BURN

PURE BLOOD OF NEMESIS

Pair HunKai, Sehun (seme) X Kai (uke)

Cast EXO Member and others

Warning: BL, Typo

Maaf karena cerita ini butuh waktu lama banget buat dilanjut selama membaca semuanya. Terimakasih yang sudah nungguin, kalo ada hehehe

Previous

"Itu manis sekali Sehun. Sekarang pikirkan saja mereka yang ingin kau lindungi, jangan sampai aku merampas semua yang ingin kau lindungi. Selamat tinggal."

Sehun menatap kosong hamparan ladang Lavender di hadapannya, di sini adalah satu-satunya tempat yang tidak mengalami perubahan, tidak tersentuh perkembangan zaman, karena Sehun ingin mengenang sedikit saja kenangannya di masa lalu. Sedikit kenangan yang membuatnya bahagia atau membuatnya ingin mengakhiri kehidupan abadinya, apapun, Sehun tidak ingin kehilangan siapa dirinya seperti dia berulang kali kehilangan mereka yang berharga di hidupnya.

"Besok, jika semua harus diakhiri, aku juga akan berakhir."

BAB SEMBILAN

Sehun mengepalkan kedua telapak tangannya kuat-kuat. Ingatan tentang perang dan segala kehancurannya begitu segar di benaknya. Rasa sakit, darah, ketakutan, kesakitan, dan kematian. Tidak, Sehun tidak yakin sanggup melihat semua itu besok. Mereka yang akan kehilangan kerabat dan teman-teman. Sehun tidak bisa membayangkan betapa sakitnya rasa itu.

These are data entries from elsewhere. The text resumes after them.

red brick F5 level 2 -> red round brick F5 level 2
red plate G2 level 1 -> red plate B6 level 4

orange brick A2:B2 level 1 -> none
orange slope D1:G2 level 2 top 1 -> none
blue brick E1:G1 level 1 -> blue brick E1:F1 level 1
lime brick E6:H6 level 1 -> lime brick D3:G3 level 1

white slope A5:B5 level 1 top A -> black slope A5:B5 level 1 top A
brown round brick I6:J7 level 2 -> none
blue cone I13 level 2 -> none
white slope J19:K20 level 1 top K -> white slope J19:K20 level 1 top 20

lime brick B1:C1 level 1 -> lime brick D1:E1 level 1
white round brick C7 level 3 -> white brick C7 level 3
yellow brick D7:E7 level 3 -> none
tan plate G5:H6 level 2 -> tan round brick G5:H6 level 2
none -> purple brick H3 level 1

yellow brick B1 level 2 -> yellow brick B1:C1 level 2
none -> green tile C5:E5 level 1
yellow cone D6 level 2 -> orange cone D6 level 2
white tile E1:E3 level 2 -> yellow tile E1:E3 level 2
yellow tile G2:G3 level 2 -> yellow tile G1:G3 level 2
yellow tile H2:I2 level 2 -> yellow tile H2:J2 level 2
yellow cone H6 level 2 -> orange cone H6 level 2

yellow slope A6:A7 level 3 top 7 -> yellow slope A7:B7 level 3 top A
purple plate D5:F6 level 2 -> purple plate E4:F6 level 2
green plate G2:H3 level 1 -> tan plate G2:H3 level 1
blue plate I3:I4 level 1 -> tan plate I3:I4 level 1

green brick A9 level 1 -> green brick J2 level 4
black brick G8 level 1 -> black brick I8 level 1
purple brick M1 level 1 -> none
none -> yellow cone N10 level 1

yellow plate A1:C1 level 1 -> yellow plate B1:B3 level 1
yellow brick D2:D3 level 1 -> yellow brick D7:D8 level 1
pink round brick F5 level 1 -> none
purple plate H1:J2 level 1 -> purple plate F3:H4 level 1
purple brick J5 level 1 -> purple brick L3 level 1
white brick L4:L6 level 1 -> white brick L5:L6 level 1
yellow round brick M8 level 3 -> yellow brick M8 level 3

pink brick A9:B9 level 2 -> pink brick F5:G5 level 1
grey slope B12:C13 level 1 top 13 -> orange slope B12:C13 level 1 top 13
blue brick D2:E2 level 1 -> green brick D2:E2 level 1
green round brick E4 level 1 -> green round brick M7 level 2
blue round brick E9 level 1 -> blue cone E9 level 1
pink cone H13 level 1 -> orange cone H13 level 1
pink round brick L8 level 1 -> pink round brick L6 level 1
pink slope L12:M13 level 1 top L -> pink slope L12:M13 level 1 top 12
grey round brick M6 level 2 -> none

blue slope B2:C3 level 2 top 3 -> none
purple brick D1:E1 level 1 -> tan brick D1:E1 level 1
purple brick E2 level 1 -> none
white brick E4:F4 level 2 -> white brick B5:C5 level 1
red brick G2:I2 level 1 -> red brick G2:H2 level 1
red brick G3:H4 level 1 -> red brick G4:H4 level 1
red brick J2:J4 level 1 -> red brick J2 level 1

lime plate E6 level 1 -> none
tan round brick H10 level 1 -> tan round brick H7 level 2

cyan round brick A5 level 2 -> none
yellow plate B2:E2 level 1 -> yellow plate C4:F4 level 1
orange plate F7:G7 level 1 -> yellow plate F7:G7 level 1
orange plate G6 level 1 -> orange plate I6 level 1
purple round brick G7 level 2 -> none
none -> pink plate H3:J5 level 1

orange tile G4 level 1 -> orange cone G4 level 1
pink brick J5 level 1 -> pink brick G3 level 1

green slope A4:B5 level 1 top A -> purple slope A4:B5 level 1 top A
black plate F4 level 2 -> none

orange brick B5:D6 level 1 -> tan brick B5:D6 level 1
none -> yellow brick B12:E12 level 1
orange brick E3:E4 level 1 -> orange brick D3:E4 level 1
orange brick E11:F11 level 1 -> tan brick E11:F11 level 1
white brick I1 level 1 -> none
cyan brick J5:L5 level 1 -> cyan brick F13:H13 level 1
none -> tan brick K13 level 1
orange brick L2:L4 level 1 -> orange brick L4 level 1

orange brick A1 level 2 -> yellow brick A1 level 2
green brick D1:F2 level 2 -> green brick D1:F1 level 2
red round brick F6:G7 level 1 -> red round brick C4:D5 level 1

"Aku Pemimpin mereka." Ujarnya. "Aku…, benar itu yang harus aku lakukan. Aku akan melindungi mereka." Tekadnya, Sehun melesat pergi dari Ladang Lavender untuk menemui seseorang.

"Tuan." Ujar Kevin dia bisa merasakan jika Sehun membutuhkannya, karena itu dia langsung melesat menjauhi kerumunan Tentara untuk menyambut kedatangan Sehun.

"Dengar Kevin, lakukan tugasmu dengan baik jika terjadi sesuatu padaku jalankan Pemerintahan Darurat kau tahu prosedurnya, aku mempercayaimu jangan membuatku kecewa."

"Tuan, apa yang Anda maksudkan? Besok kita akan bertempur bersama." Kevin melempar tatapan cemas.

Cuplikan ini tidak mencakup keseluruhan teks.